Once the process finishes the container exits and the password entered as a parameter is no longer stored anywhere - except possibly your bash history (you can prevent this by preceding the command with a space).

So instead of each developer setting up Java locally to have Bouncy Castle as a provider, downloading the Jasypt jars and then running the encrypt command, all they have to do is copy and paste. Feel free to use this docker container to make encrypting and decrypting passwords easier. To decrypt, use the decrypt.sh script in the same directory with the same parameters (using encrypted text as input). You can also list the available algorithms:

docker run philhardwick/docker-crypt:1.0-SNAPSHOT jasypt-1.9.2-dist/jasypt-1.9.2/bin/listAlgorithms.sh

Jasypt in JBoss Fuse

When using Blueprint you don’t explicitly write bundle activators so there isn’t an application boot method to register Bouncy Castle using the method Security.addProvider(new BouncyCastleProvider()).

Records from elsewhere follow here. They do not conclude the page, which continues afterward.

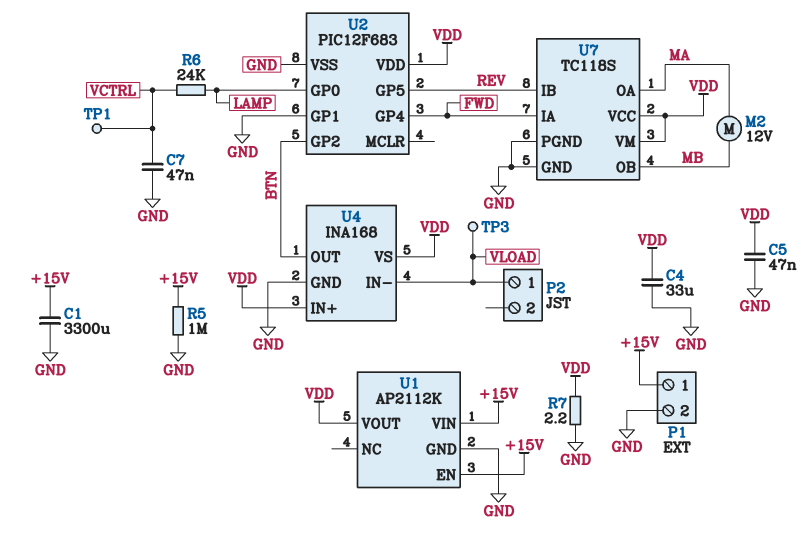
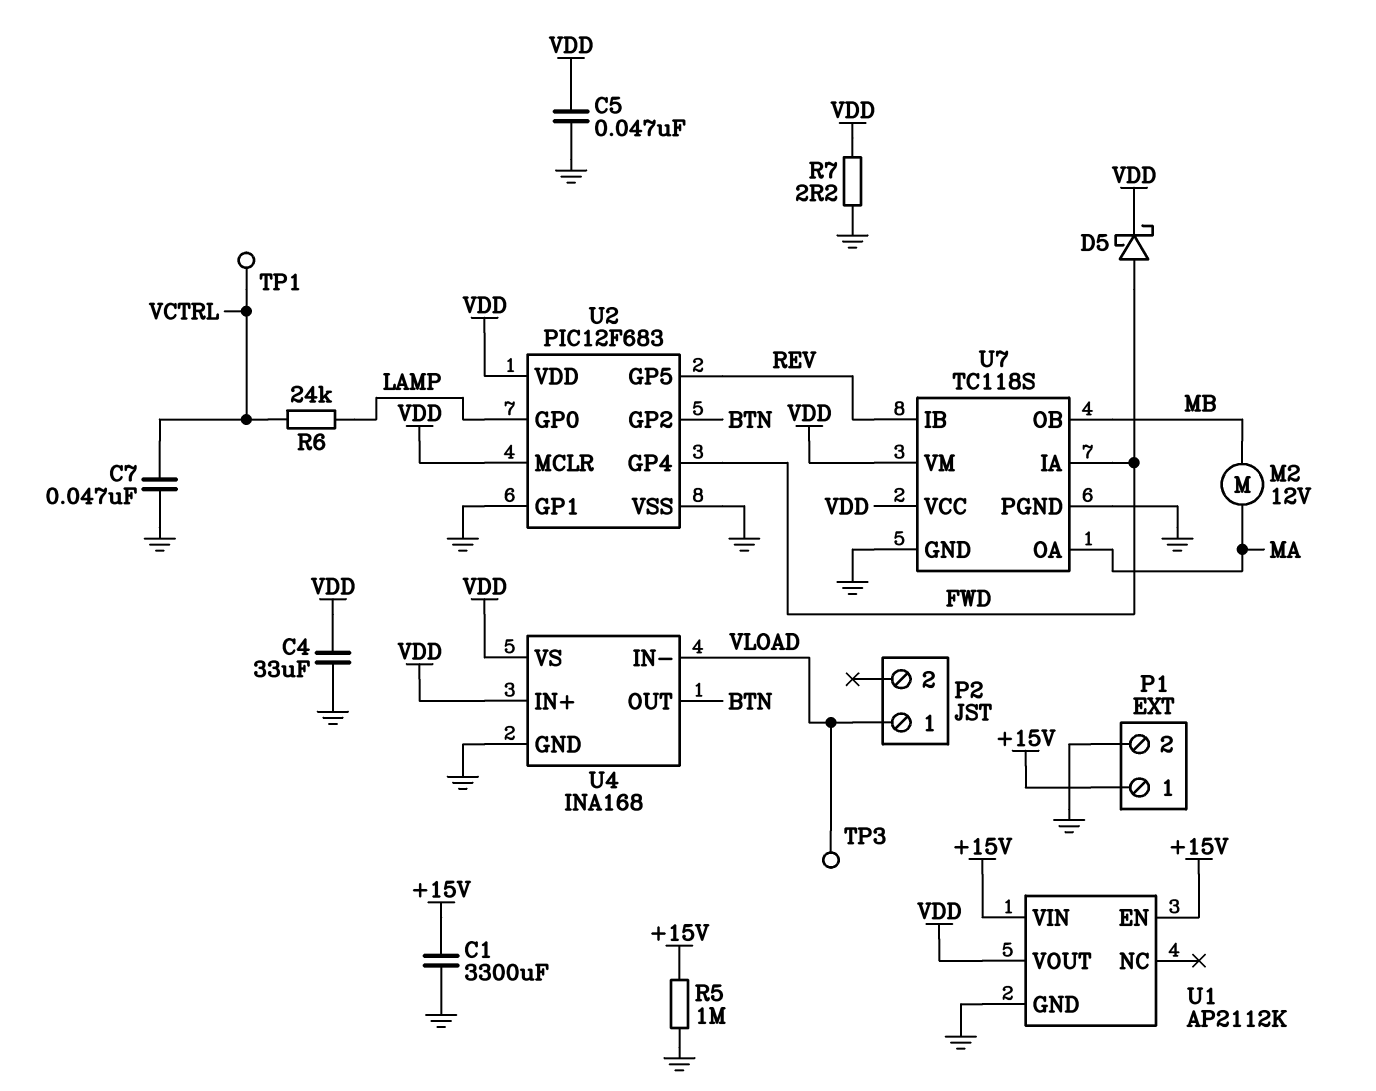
D5: none -> schottky (A FWD, K VDD)
U2 pin MCLR: none -> VDD

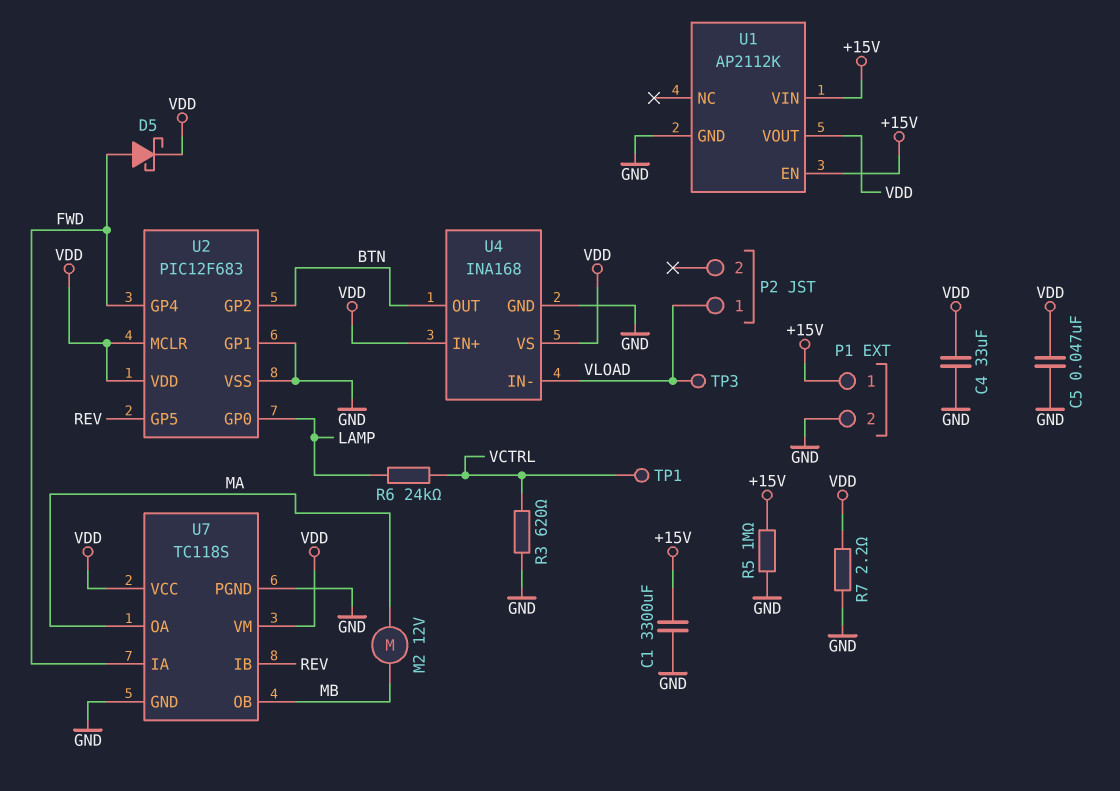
C7: 47nF (GND, VCTRL) -> none
R3: none -> 620 (GND, VCTRL)

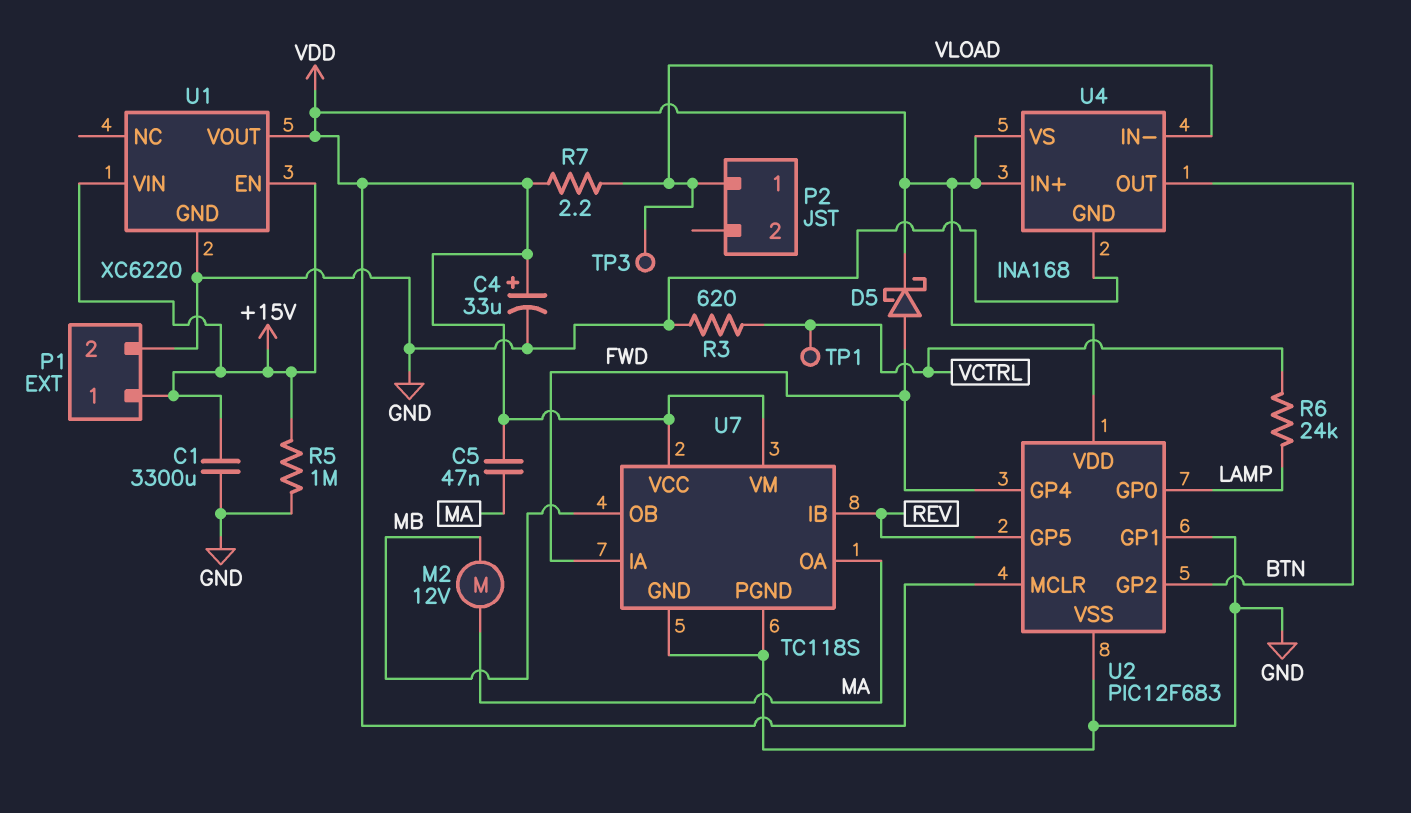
C4: 33uF (GND, VDD) -> 33uF (plus VDD, minus GND)
C5: 47nF (GND, VDD) -> 47nF (MA, VDD)
R7: 2.2 (GND, VDD) -> 2.2 (VDD, VLOAD)
U1: AP2112K -> XC6220

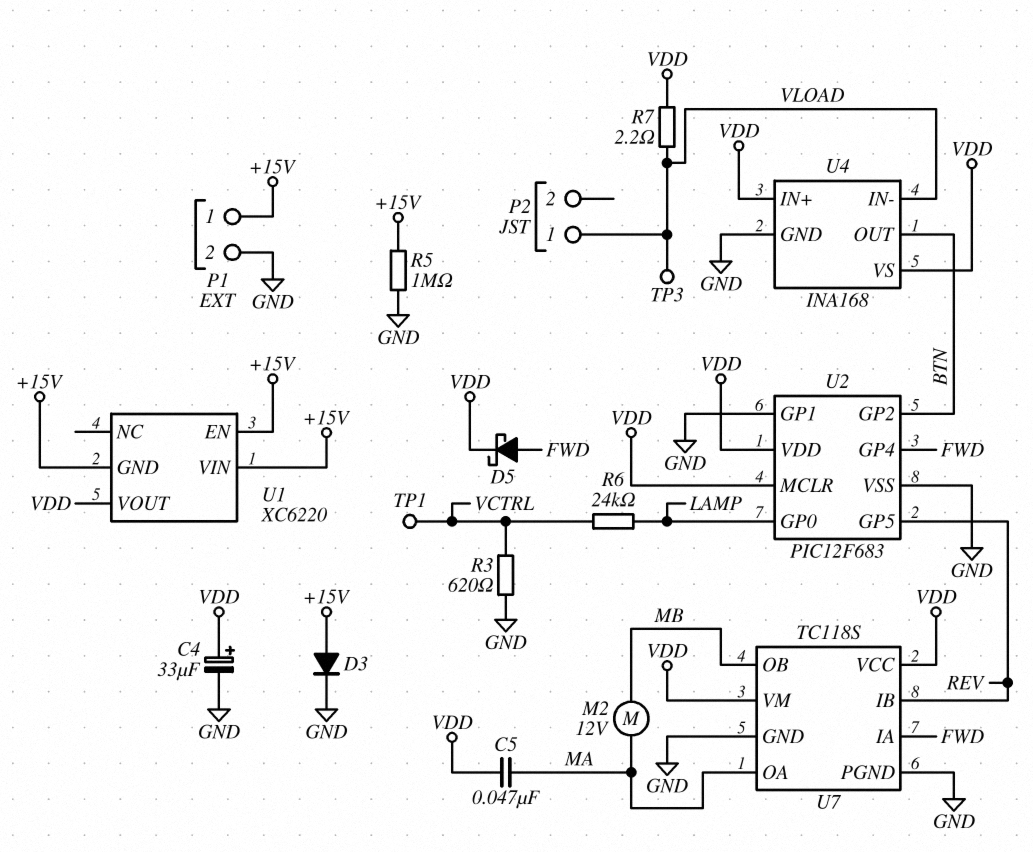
C1: 3300uF (+15V, GND) -> none
D3: none -> diode (A +15V, K GND)
U1 pin GND: GND -> +15V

Thankfully, JBoss Fuse (a distribution of Karaf with some extras) makes this easy since it’s already registered by default as a Java Cryptography Extension provider. The only problem I had in setting up this example is the Jasypt Configuration classes being found correctly. I use the Apache Felix Maven bundle plugin to generate bundles as part of the build (Felix is the core OSGi implementation which Karaf uses and wraps with some extra features). A bundle is simply a Jar with a MANIFEST.MF file in the root directory which specifies the imported and exported packages. This plugin generated a manifest that specified that my bundle needed the Jasypt package version 1.9 to 2.0 whereas the deployed version was a Redhat specific version (with a textual Redhat identifier which OSGi couldn’t understand). When there are unresolved dependencies in the OSGi container I find it helpful to unzip the bundles and find the required dependencies, in the import-package, in the MANIFEST.MF. In this case Karaf required adding a specific version in the bundle plugin Import-Package instruction like so:

<plugin>
    <groupId>org.apache.felix</groupId>
    <artifactId>maven-bundle-plugin</artifactId>
    <version>2.3.4</version>
    <extensions>true</extensions>
    <configuration>
        <instructions>
            <Bundle-SymbolicName>${project.artifactId}</Bundle-SymbolicName>
            <Bundle-Description>${project.description}</Bundle-Description>
            <Import-Package>org.jasypt.encryption.pbe;version=${jasypt.version},org.jasypt.encryption.pbe.config;version=${jasypt.version},*</Import-Package>
        </instructions>
    </configuration>
</plugin>

Where jasypt.version is filtered by Maven into the specific version of Jasypt bundled with JBoss Fuse.

Testing

To test this, I used Stefan Birkner’s System Rules to set OS variables which my Blueprint test could use. This library provides JUnit rules which allow you to set a range of variables and expectations on system dependencies. My use of the library used the EnvironmentVariables rule and overrode the setup method to set the variable and add Bouncy Castle:

public class TestABlueprintCanStartWithEncryptedProps extends CamelBlueprintTestSupport {

...

    @Rule
    public final EnvironmentVariables environmentVariables = new EnvironmentVariables();

    @Override
    public void setUp() throws Exception {
        Security.addProvider(new BouncyCastleProvider());
        environmentVariables.set("MASTER_PASSWORD", "secret");
        //Make sure you call the CamelBlueprintTestSupport setup method
        super.setUp();
    }

...

}

Conclusion

It’s not hard to encrypt properties using the tools available and so it should be standard practice when configuring applications. Make sure you look for other information that may be sensitive: API keys or passphrases, and encrypt those too. Keep the master password safe and use a strong encryption algorithm.